I then minced the heart and liver and a pound of suet and added ground turkey, steel-cut oats, (lots of) onions, and some spices. Without a binder like eggs, the loaf I formed didn't hold together, the way meatloaf would. I guess that's why it needs to boil, so the suet will dissolve and work its way through the haggis. In any case, I remember the fresh-cooked haggis I had last time in Scotland was pretty loose (barely holding together); the cold haggis we fried up on my first trip also semi-disintegrated in the skillet. So this is looking pretty normal.
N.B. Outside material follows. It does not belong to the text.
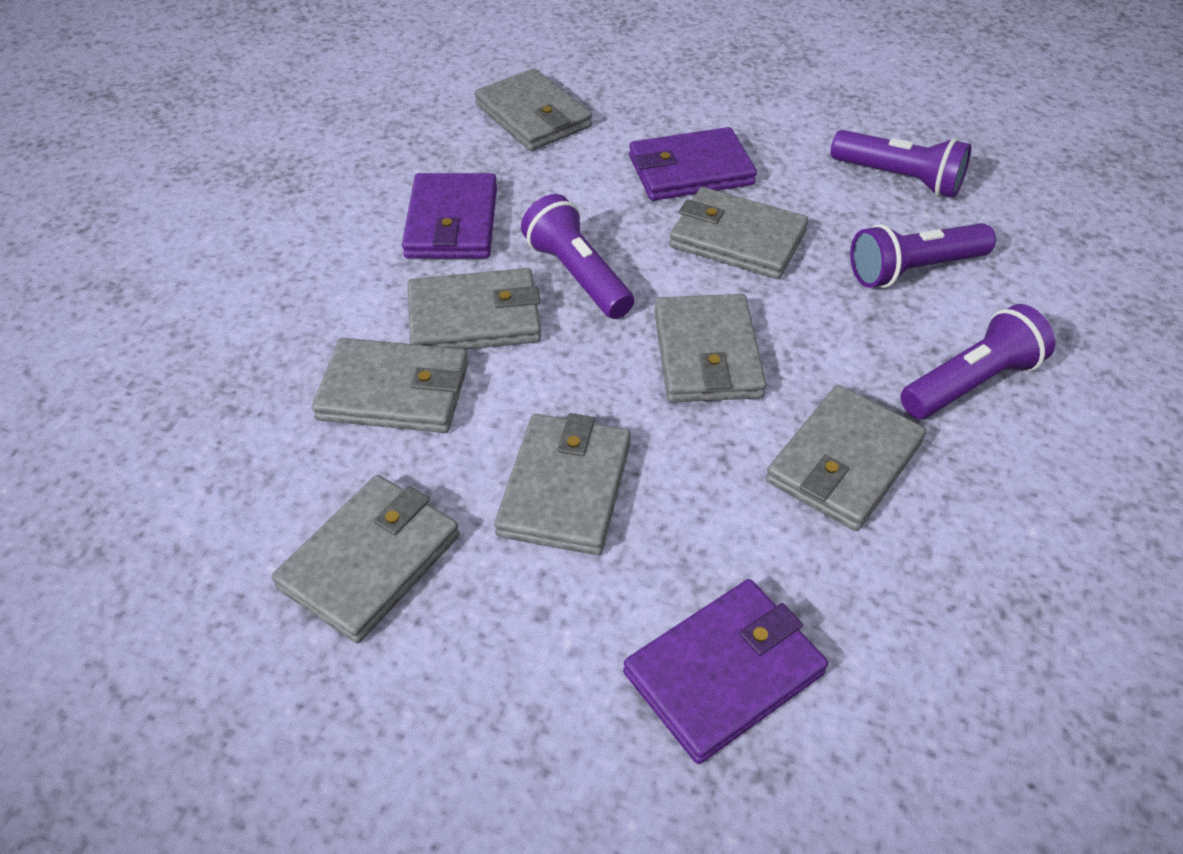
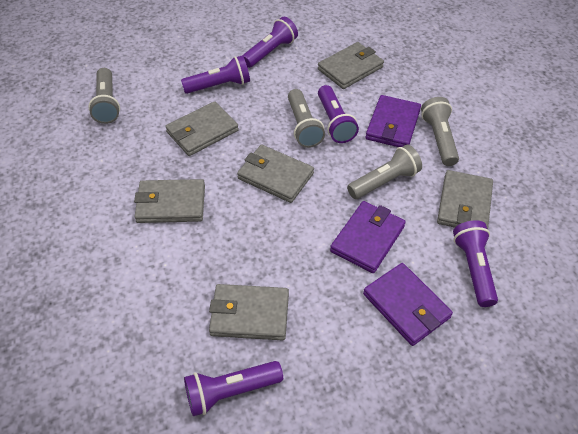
grey flashlight: 0 -> 4
grey wallet: 8 -> 6
purple flashlight: 4 -> 5

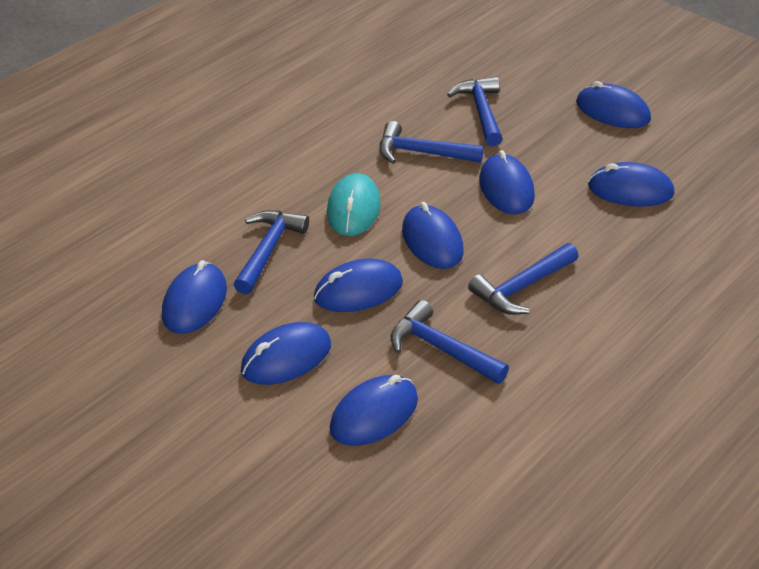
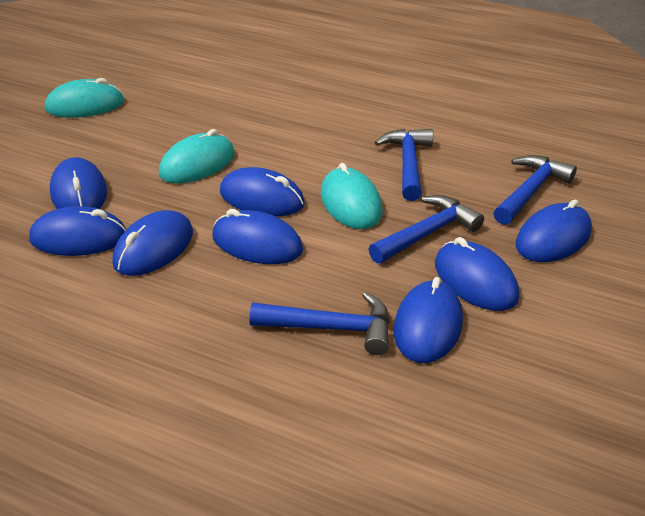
blue hammer: 5 -> 4
turquoise mouse: 1 -> 3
I wound up with a metric boatload of uncooked haggis. I put it into two large ziploc bags, forming two loaves. I figure 24 single servings when it's sliced, so I'll need to make 15 or 20 of this recipe for the Winter Rendezvous. I have that many sheep hearts leftover from the case I had to buy.
The bags went into a roasting pan with water, and that pan is now simmering on the stovetop. After three hours, it should be done. Since I'm using plastic rather than a sheep's stomach for the casing, I guess you could call this baggis instead of haggis -- but I wouldn't advise it.
Anyway, I'm making some neeps and tatties to go with it (turnips, swede [rutabagas], & potatoes), and I will finish the haggis itself with a whisky cream sauce. Deanne is out visiting people today, so this is supper I'm making for us. And breakfast. And Thanksgiving leftovers.